We read with interest the paper by De Pascale and colleagues [
1] and the accompanying editorial [
2] on high-dose tigecycline (TGC) in critically ill patients with severe infections due to multidrug-resistant bacteria. We agree that the currently recommended TGC dose (100 mg loading followed by 50 mg twice daily) may be largely insufficient for treatment of such infections and may promote resistance. In line with pharmacological logic, De Pascale and colleagues showed that increasing the TGC dose improved clinical outcome without enhancing toxicity. Interestingly, 25% of the patients included in their study received continuous renal replacement therapy. Details of and the distribution of continuous renal replacement therapy between groups were not provided.

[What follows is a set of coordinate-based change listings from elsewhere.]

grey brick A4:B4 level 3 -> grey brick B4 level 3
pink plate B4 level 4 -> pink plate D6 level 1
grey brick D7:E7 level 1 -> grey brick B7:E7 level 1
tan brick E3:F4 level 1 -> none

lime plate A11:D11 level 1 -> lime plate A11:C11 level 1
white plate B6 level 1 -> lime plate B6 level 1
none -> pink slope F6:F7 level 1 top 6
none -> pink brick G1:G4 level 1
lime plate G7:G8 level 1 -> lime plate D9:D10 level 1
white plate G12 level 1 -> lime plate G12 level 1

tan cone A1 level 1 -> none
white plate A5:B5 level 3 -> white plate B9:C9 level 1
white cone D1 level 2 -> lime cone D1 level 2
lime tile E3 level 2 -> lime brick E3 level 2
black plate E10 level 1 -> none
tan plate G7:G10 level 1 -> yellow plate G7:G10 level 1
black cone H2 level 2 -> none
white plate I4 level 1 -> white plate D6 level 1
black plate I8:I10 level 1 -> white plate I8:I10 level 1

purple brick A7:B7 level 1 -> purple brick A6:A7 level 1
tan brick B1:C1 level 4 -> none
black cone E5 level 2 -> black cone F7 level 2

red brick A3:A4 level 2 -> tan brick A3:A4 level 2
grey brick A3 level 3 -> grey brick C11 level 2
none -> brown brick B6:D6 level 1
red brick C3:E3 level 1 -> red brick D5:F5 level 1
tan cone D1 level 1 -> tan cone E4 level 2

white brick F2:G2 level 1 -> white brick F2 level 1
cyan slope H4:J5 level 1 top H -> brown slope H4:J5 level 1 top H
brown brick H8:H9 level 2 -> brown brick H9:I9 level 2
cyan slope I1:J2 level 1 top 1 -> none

TGC is a small lipophilic antibiotic with a high distribution volume in critically ill patients [
3,
4]. The relatively high protein binding of TGC precludes significant removal by intermittent hemodialysis [
4]. Recent investigations suggest significant adsorption of many antimicrobial drugs on dialysis or extracorporeal membrane oxygenation membranes [
3]. Moreover, the increasing use of highly adsorptive membranes for continuous hemo(dia)filtration may dramatically alter the pharmacokinetic behavior of many antibiotics [
5,
6]. Since this is particularly true for TGC, higher dose regimens (150 mg loading followed by 100 mg twice daily) in patients undergoing continuous renal replacement therapy and extracorporeal membrane oxygenation have been proposed [
6].
De Pascale and colleagues are right to state that more pharmacokinetic investigation is needed before high-dose TGC can be recommended for treatment of multidrug-resistant bacterial infections [
1]. We strongly suggest pursuing such research also in the growing cohort of critically ill patients treated with extracorporeal techniques equipped with sophisticated highly drug-adsorptive membranes.
Competing interests
The authors declare that they have no competing interests.